Passant stürzt am Gehsteig vor meinem Haus – bin ich haftbar?
Von Margot Rest
Ich habe mir im Sommer ein Haus gekauft. Jetzt, wo der Winter naht, stellt sich für mich die Frage, ob ich dafür haftbar gemacht werden kann, wenn eine Person direkt vor meinem Haus am Gehweg auf Glatteis ausrutscht und sich verletzt. Ein Freund hat mich darauf aufmerksam gemacht. Aber wie kann es sein, dass ich für eine öffentliche Verkehrsfläche haften soll?
Evi S.
Sehr geehrte Frau S., ich verstehe Ihre Unsicherheit und dieses Thema ist in Anbetracht des nahenden Winters höchst aktuell. Rechtlich gesehen befinden wir uns hier bei der sogenannten „Wegehalterhaftung“. Die dazugehörige Rechtsnorm ist §1319a ABGB. Sie besagt, dass ein Halter eines Weges den Benützern des Weges für ihren Schaden haftet, wenn dieser durch den mangelhaften Zustand des Weges herbeigeführt wurde. Der Halter muss aber mit Vorsatz oder grober Fahrlässigkeit gehandelt haben. Aber was genau bedeutet das jetzt?
Als Halter eines Weges gilt, wer die Kosten für die Errichtung und Erhaltung des Weges trägt und dessen Verfügungsmacht hat. In § 1319a Abs 2 ABGB findet sich auch die Definition dafür, was man unter einem Weg versteht: Es handelt sich dabei um eine Landfläche, die von jedermann unter den gleichen Bedingungen für den Verkehr jeder Art oder für bestimmte Arten des Verkehres benützt werden darf. Das bedeutet, dass der Gehweg vor Ihrem Haus, Frau S., unter die Definition eines Weges iSd § 1319a Abs 2 ABGB fällt.
Für eine Haftung des Wegehalters bedarf es aber der Mangelhaftigkeit des Weges. Diese ist beispielsweise gegeben, wenn die Instandhaltung vernachlässigt oder Gefahrenquellen nicht beseitigt wurden. Allerdings kann sich der Geschädigte nicht auf den mangelhaften Zustand des Weges berufen, wenn er diesen unerlaubt benützt hat, dann liegt ein Handeln auf eigene Gefahr vor. Dies wird aber bei einem Gehsteig in der Regel nicht der Fall sein.
Somit ist der Gehsteig vor Ihrem Haus als Weg im Sinne des § 1319a ABGB zu qualifizieren. Sie als Privatperson werden aber üblicherweise nicht der Halter des Weges sein, sondern ist dies zumeist die Gemeinde, die auch die Kosten für die Errichtung und Erhaltung trägt.
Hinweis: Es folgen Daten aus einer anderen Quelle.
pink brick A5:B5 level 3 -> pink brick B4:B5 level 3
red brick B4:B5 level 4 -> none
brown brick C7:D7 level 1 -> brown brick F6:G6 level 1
Aber Achtung: Hier gibt es die Sonderregel des § 93 StVO: Diese bestimmt, dass Eigentümer von Liegenschaften dafür zu sorgen haben, dass die entlang ihrer Liegenschaft in einer Entfernung von nicht mehr als 3 Meter vorhandenen Gehwege von Schnee und Verunreinigungen gesäubert und bei Schnee und Glatteis zu bestreuen sind. Diese Räum- und Streupflicht gilt täglich von 06.00 – 22.00 Uhr. Diese Verpflichtung kann der Eigentümer aber vertraglich auch übertragen, wodurch dann diese Person haftet. Das bedeutet, dass wenn Sie einen Winterdienst beauftragen, den Gehweg vor Ihrem Haus zu streuen und zu räumen, sich die Haftung für Schäden aus mangelhafter Räumung bzw. Streuung auf diesen Winterdienst überträgt. Im Gegensatz zu der oben dargestellten Wegehalterhaftung nach § 1319a ABGB, haftet man bei der Verletzung der Schneeräum- und Streupflichten nach § 93 StVO schon für leichte Fahrlässigkeit.
Zusammengefasst bedeutet dies, dass ein unzureichender Winterdienst sehr wohl rechtliche Folgen für Sie haben kann.
Mag. Margot Rest ist Rechtsanwältin und Partner bei Rest, Borsky & Hofbauer Rechtsanwält:innen OG in Wien.